Podem não querer admitir, mas o fato de acusarem no Facebook jovens da Universidade Adventista do Peru que participavam de um "Projeto Vida Melhor" aqui em Bauru de que estariam envolvidos no planejamento de sequestro de crianças foi simplesmente pela característica indígena dos mesmos. Ou seja, puro preconceito.
Por isto, qualquer pessoa que usa as redes sociais deve ter a devida responsabilidade em compartilhar acusações sem provas concretas. Porque responde também pelo crime de denunciação caluniosa, difamação e injúria.
No ano passado, em Santos, uma inocente perdeu a vida porque mentiram no Facebook que ela sequestrava crianças para fazer magia negra. E quem ou qual indenização vai reparar uma vida perdida? Os alunos adventistas peruanos, que oraram em algumas residências em nossa cidade e até ensinaram prevenções contra a labirintite e outras doenças, devido ao boato criminoso receberam até pedradas... E se fossem linchados?

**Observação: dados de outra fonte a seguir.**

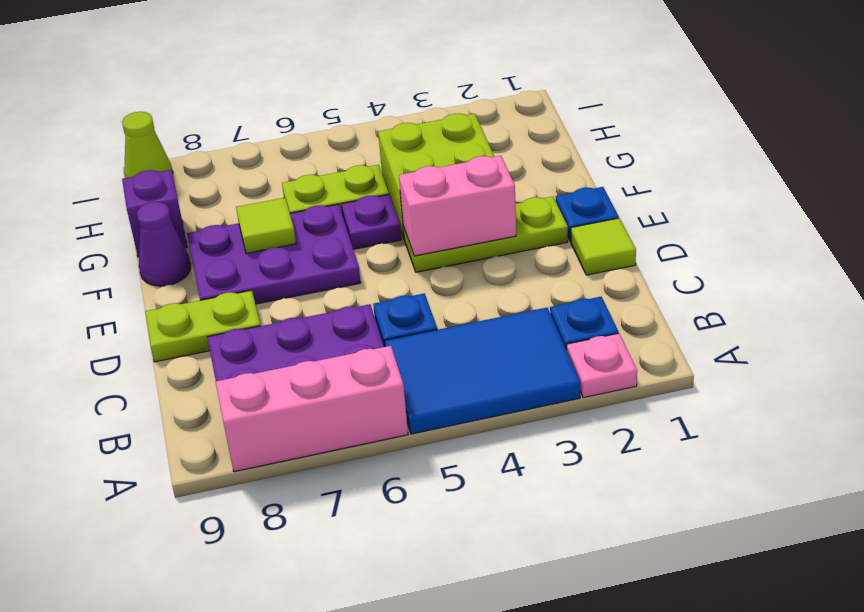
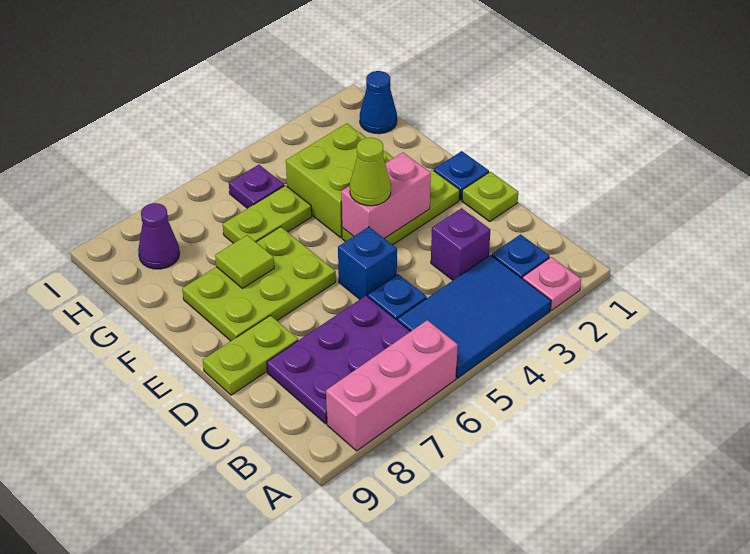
lime tile D1 level 1 -> lime plate D1 level 1
none -> blue brick D5 level 1
purple plate E6:F8 level 1 -> lime plate E6:F8 level 1
purple plate F5 level 1 -> purple plate H5 level 1
purple cone F9 level 1 -> purple cone H8 level 1
purple brick G9 level 1 -> purple brick C3 level 1
none -> blue cone H1 level 1
lime cone I9 level 1 -> lime cone E4 level 3

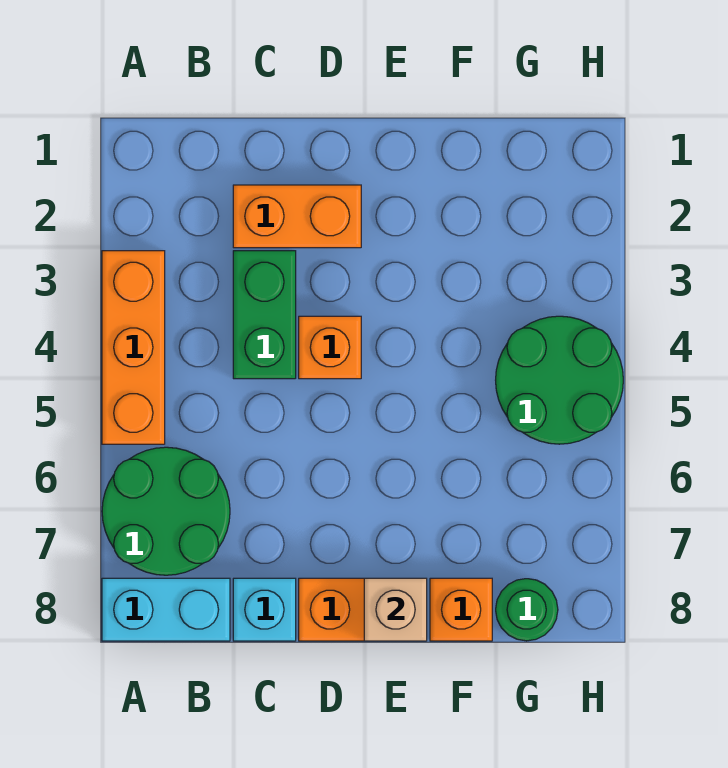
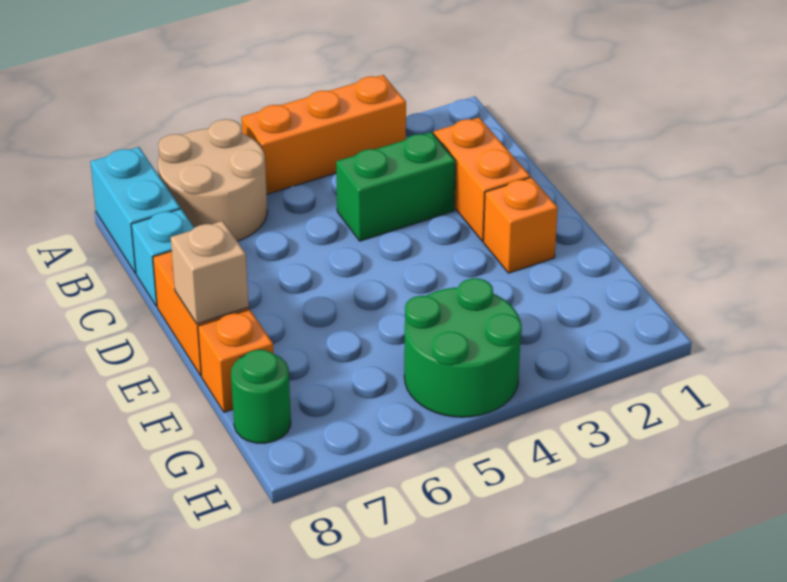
green round brick A6:B7 level 1 -> tan round brick A6:B7 level 1
orange brick D4 level 1 -> orange brick E2 level 1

A nossa sociedade ainda tem muita gente que acha que ser pobre, nordestino, negro, ter descendência de índios e outros já é sinônimo de suspeita... Inclusive nas Policias ! Portanto, toda cautela é pouca ao manchar as imagens de terceiros.
E a polícia perdeu uma grande oportunidade de instaurar inquérito e identificar de onde surgiram os boatos. Pelo menos em nossa cidade matava o mal pela raiz!